Das Typsystem von Typescript bietet „undiscriminated unions“ mittels des |-Operators. Die Programmierer:in muss dabei explizit einen Tag zu den Teilen der der Union hinzufügen. Im folgenden Beispiel kann der Compiler überprüfen, dass der switch alle möglichen Fälle abdeckt.

type Dosage = {
    kind: "tablet",
    morning: number,
    midday: number,
    evening: number
} | {
    kind: "infusion",
    speed: number,
    duration: number
}

function formatDosage(dosage: Dosage) {
    let d: string;
    switch (dosage.kind) {
        case "tablet":
            d = m.dosage.morning + "-" + m.dosage.midday + "-" + m.dosage.evening
            break
        case "infusion":
            d = m.dosage.speed + " ml/min for" + m.dosage.duration + "h"
            break
    }
    return m.drugName + ": " + d
}

Terminology

Warum werden die gezeigten Konstrukte als Summen und Produkte bezeichnet? Eine einfache Veranschaulichung verwendet die Anzahl der Werte, die ein Summen- oder Produkttyp hat. Betrachten wir die folgenden Java-Enumerationen:

enum T2 {
    A, B
}
enum T3 {
    X, Y, Z
}

(Natürlich ist ein Java enum auch eine eingeschränkte Form eines Summen-Typs.)

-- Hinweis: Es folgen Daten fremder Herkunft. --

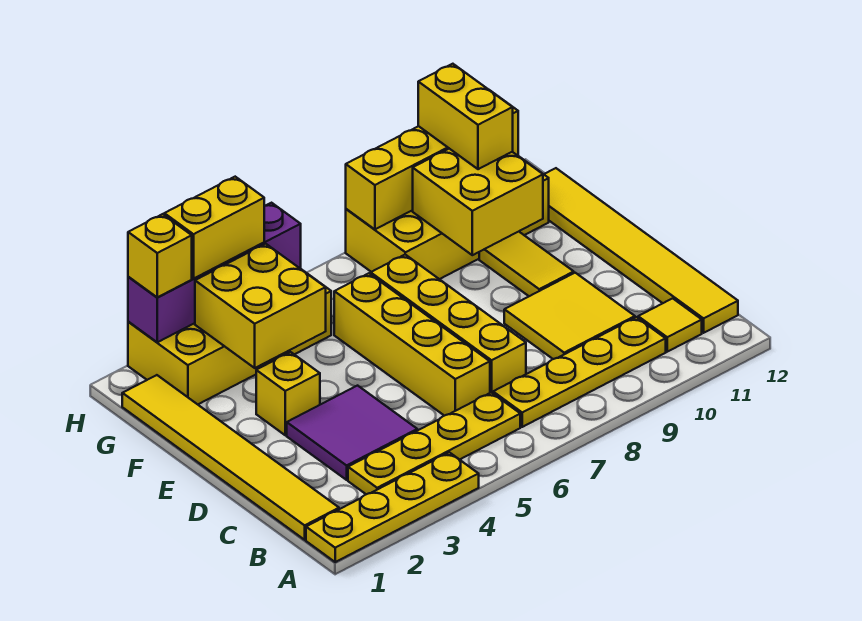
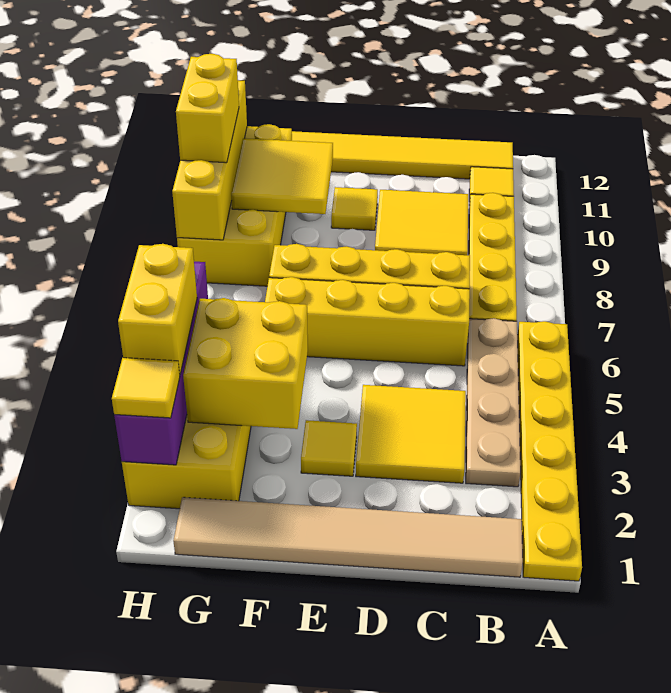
yellow plate A1:A4 level 1 -> yellow plate A1:A6 level 1
yellow tile B1:G1 level 1 -> tan tile B1:G1 level 1
yellow plate B3:B6 level 1 -> tan plate B3:B6 level 1
purple tile C3:D4 level 1 -> yellow tile C3:D4 level 1
yellow brick E3 level 1 -> yellow tile E3 level 1
yellow tile E10:F10 level 1 -> yellow tile E10 level 1
yellow brick F9:G10 level 2 -> yellow tile F9:G10 level 2
yellow brick G10:H10 level 3 -> yellow brick H9:H10 level 3
yellow brick H2 level 3 -> yellow tile H2 level 3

T2 hat zwei Werte und T3 hat drei. Hier ist ein Produkt dieser beiden Typen:

record P(T2 t2, T3 t3) {}

Dieser Typ hat sechs Werte – das Produkt von 2 und 3. Bei Summen ist es anders:

sealed interface S{}
record RT2(T2 t2) implements S {}
record RT3(T3 t3) implements S {}

Diese Summe hat 2+3=5 Werte.

Eine andere Möglichkeit, diese beiden Konstrukte zu betrachten, ist die mengen-theoretischen Perspektive: Produkte sind im Wesentlichen kartesische Produkte und Summen sind Mengen-Vereinigungen. Da die Programmiersprachenkonstrukte für Summen in Haskell oder Java sicherstellen, dass die Teilnehmer in einer Summe voneinander unterscheidbar sind, werden sie auch als disjunkte Vereinigungen („disjoint union“ oder „discriminated union“) bezeichnet.

Discussion

Summen und Produkte sind wichtige Bausteine von Datenmodellen, die es Architekt:innen ermöglichen, ergonomische, leistungsstarke Software, langlebige Architekturen und wartbaren Code zu erstellen. Trotz der grundlegenden Rolle, die diese Konzepte spielen, fehlen in der Programmier- und Architektur-Community leider immer noch allgemein akzeptierte Begriffe für Summen und Produkte.

Für eine ausführliche Einführung in systematisches Datenmodellieren mit Summen und Produkten (unter Verwendung von Entwurfsrezepten), empfehlen wir das klassische Buch von Felleisen und Co How to Design Programs sowie das deutsche Buch Schreibe Dein Programm!, beide frei online verfügbar.

Summen und Produkte werden auch in den iSAQB-Advanced-Curricula zu Funktionaler Architektur (FUNAR) und Domänenspezifischen Sprachen (DSL) behandelt.